Pearl Laska Chamberlain (born Lelia Pearl Bragg; April 29, 1909 - November 22, 2012) was an American female pilot. She learned to fly in a Kinner Fleet bi-plane in 1933 and held a pilot’s certificate until she was 97. Prior to World War II, the federal government established the Civilian Pilot Training Program, a back-door method to train pilots for military service.

One of eight children born to John W. and Lanie C. Bragg, she joined the WASPs during WWII and was honorably discharged. In 1944, following her dream to be a full-time pilot, Pearl moved to Nome, Alaska and worked as a flight instructor and bush pilot. Her adventures as a pilot involved everything from Powder Puff Derbies to filling her tank with water instead of gasoline. The next year she became the first woman to solo a single-engine airplane (a 1939 Piper J-4) up the Alaska Highway. The FAA recognized her achievements as a pioneer Alaska aviator in 2006. Scorning the belief that Alaska Natives were unable to learn flying, she taught many, including Holger Jorgensen, who became the first Native hired as a pilot by a scheduled airline. She held a pilot's certificate until she was 97 and was a lifetime member of the Ninety Nines.
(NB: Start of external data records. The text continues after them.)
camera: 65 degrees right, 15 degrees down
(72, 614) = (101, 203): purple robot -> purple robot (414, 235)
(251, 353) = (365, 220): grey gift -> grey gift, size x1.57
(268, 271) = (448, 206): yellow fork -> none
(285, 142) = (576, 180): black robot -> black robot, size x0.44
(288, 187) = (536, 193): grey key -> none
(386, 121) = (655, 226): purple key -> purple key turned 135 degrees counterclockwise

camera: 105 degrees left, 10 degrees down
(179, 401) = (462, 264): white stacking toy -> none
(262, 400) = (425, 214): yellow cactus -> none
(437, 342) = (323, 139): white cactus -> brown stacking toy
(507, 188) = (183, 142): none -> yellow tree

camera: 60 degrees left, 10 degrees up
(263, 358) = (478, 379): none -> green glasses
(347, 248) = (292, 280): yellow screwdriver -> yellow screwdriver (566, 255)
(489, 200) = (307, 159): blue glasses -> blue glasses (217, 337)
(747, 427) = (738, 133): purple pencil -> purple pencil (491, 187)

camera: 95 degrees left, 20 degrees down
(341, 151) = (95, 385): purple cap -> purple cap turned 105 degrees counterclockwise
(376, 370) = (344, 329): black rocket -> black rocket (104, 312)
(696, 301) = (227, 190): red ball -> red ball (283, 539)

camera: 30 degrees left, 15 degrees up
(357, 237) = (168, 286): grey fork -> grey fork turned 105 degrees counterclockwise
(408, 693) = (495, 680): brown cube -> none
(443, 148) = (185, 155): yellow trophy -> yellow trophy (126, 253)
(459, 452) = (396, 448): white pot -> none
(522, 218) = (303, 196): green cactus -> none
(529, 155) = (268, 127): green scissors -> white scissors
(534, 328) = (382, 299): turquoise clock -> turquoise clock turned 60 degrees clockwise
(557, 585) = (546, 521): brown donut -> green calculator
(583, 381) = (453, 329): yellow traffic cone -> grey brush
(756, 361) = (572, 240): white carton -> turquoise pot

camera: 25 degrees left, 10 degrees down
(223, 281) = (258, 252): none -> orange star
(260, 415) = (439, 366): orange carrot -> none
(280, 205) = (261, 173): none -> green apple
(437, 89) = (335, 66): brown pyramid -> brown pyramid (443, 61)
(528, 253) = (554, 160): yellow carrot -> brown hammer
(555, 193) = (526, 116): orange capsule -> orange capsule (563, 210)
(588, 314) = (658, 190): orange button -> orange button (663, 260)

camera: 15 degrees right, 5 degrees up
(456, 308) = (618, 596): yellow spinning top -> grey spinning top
She earned her undergraduate degree from the University of Alaska in 1955, and her master's degree from Miami University of Ohio in 1959.

== Awards ==

- 2006: Received the Wright Brothers Master Pilot Award.
- 2007: Ninety Nines Award of Achievement.
- 2020: Honored with a historical marker in Sandstone, West Virginia.

==Family==
In 1946, she wed Lewis Lincoln Laska, a merchant and fur dealer in McGrath, Alaska. Lew Laska died four months later at the age of 50. Their son, Lewis, was born the following year, in 1947. She ran her husband's store and parka factory for another four years after his death. She remarried to Ed Chamberlain, with whom she lived in California until his death in 1987.